Next 10 likely far from perfect for Penguins
STOCKHOLM, Sweden — History suggests any vote taken among the Penguins on Election Day could leave them feeling blue and seeing red.
Based on recent results, they should have nine points by then.
Other teams in a similar position — returning to North America after opening the season overseas — haven’t been fortunate.
“We’re aware of it,” Penguins general manager Ray Shero said of the immediate struggles for NHL teams that have opened on another continent.
Eight clubs previously started seasons abroad, including the Penguins’ 2000 opener in Tokyo. Only three have qualified for the Stanley Cup playoffs, with just those Penguins advancing past the first round.
“Not good,” said goaltender Marc-Andre Fleury.
Actually, it gets worse — at least it did for those teams over the 10-game span that followed their season-opening trips.
Center Evgeni Malkin asked, “How bad?”
Well, teams have combined for a 27-38-15 record in those 80 games. That’s an average of seven points per club.
The Penguins and their 2000 Tokyo opponent, Nashville, paced those clubs with 11 points over their next 10 games. Vancouver totaled only six points in the 10 games that followed its two-game series against Anaheim in Tokyo in 1997.
Four clubs failed to earn more than eight points.
The 10th post-NHL Premiere game for the Penguins, who went 1-1-0 against Ottawa over the weekend at Globe Arena, is Nov. 1 at St. Louis. It will be their fourth consecutive road game after playing five of six at Mellon Arena, a stretch that starts Saturday against New Jersey.
The Penguins, who departed Stockholm via charter plane late Monday, do not play away from Pittsburgh until Oct. 20 at Boston. They also have a six-day layoff from their second overseas game until their home opener, which should provide plenty of time to adjust to the six-hour time change.
A 13-day stay in the home city is a rare treat for NHL teams over the course of an 82-game season. However, it was a must for Shero before signing off on the Stockholm series.
“We’re not on the road right away, which is good,” Shero said. “Anaheim went right on the road last year, and I think if you ask (Ducks general manager Brian Burke), he’d like to have that one back.”
After playing 21 playoff games to win the Stanley Cup, the Ducks opened defense of their championship with two games against Los Angeles at London.
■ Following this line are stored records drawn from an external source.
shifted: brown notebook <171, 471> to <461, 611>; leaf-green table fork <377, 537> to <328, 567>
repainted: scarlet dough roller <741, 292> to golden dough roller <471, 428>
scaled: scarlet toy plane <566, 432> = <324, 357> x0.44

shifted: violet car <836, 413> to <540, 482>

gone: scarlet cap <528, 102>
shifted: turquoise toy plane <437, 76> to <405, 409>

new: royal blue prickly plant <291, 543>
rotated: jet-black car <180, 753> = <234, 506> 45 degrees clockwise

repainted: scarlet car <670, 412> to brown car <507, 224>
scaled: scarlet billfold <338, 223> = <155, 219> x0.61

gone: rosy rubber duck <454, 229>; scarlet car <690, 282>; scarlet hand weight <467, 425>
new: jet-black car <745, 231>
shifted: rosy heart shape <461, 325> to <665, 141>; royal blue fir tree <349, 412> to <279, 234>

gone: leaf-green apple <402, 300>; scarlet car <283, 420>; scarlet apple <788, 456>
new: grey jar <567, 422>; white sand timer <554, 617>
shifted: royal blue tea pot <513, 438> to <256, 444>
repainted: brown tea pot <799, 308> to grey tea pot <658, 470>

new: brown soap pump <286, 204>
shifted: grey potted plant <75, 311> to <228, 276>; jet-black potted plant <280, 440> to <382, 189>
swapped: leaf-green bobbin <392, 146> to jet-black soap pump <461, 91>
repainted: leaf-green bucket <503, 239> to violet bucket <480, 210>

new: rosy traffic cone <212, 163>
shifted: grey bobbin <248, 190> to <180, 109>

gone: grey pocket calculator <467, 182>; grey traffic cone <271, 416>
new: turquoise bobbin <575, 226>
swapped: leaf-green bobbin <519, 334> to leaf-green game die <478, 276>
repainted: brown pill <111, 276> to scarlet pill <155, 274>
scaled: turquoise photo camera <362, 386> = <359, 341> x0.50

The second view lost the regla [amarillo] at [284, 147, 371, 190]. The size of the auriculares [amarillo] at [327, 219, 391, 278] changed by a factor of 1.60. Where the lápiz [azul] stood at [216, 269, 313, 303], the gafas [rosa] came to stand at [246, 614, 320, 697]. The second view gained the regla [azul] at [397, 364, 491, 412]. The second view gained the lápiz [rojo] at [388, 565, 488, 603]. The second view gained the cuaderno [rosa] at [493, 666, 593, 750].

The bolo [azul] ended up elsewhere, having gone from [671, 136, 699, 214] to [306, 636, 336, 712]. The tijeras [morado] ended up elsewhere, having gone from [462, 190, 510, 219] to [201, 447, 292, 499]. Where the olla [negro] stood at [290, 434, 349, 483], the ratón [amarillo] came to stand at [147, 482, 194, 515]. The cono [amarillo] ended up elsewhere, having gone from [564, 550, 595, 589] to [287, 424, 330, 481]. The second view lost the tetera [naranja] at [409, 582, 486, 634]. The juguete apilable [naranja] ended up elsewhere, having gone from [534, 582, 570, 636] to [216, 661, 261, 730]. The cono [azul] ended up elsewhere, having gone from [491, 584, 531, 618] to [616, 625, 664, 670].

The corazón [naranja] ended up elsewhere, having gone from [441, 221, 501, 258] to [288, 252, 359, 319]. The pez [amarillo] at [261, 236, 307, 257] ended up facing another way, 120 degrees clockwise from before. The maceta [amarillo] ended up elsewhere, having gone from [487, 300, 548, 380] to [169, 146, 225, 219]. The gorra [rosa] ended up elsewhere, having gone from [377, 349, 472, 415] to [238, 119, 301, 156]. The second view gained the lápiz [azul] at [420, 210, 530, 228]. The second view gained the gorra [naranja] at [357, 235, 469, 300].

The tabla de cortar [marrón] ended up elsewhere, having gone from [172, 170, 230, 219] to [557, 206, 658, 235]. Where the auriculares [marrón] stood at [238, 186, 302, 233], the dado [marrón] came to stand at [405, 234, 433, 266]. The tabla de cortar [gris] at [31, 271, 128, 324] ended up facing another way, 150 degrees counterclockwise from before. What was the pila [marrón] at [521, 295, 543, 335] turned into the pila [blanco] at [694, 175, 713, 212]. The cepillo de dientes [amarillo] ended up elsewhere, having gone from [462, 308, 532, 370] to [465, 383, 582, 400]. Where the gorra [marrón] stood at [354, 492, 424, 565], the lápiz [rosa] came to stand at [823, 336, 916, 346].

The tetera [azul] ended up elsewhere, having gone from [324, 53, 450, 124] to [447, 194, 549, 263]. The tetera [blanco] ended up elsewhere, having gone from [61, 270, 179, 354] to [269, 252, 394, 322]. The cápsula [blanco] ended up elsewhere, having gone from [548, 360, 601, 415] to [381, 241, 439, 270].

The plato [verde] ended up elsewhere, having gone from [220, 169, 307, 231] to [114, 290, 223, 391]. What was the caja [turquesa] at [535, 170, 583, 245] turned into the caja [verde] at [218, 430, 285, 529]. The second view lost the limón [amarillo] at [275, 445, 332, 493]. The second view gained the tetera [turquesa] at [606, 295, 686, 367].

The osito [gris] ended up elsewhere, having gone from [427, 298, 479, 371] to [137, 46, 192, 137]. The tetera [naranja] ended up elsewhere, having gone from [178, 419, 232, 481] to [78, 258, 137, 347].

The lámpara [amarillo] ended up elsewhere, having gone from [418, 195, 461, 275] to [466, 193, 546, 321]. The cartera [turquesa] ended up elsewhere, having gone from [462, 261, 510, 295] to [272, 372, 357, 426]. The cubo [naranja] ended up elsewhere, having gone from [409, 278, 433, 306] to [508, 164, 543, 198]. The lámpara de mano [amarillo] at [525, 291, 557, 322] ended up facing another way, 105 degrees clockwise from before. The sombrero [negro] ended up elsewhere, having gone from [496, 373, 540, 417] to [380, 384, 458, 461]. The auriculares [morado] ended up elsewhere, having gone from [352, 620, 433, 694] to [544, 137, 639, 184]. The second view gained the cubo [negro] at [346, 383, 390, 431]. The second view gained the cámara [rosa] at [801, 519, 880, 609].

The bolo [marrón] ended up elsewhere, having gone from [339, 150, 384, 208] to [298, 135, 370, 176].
They split those contests, but lost their next three games, all on the road – the last at Mellon Arena — after playing a game the previous night at Columbus.
Anaheim went 3-6-1 in its 10 games following the London trip. At 4-7-1, the champs had earned only 10 of 24 possible points with essentially 15 percent of the season gone.
The Ducks rallied, going 43-20-7 over their final 70 games. They finished fourth in the Western Conference but were eliminated by Dallas in the first round.
Captain Sidney Crosby, likely not alone among Penguins players to appreciate an off-day at his Pittsburgh-area home Tuesday, said the upcoming homestand gives them an advantage over the Ducks.
“We have more time to get re-organized,” Crosby said.
Given the history working against them, they’d better.
“Everybody’s good now, and you’ve got to find a way to stay in the pack,” Crosby said. “A fast start is definitely not overrated.”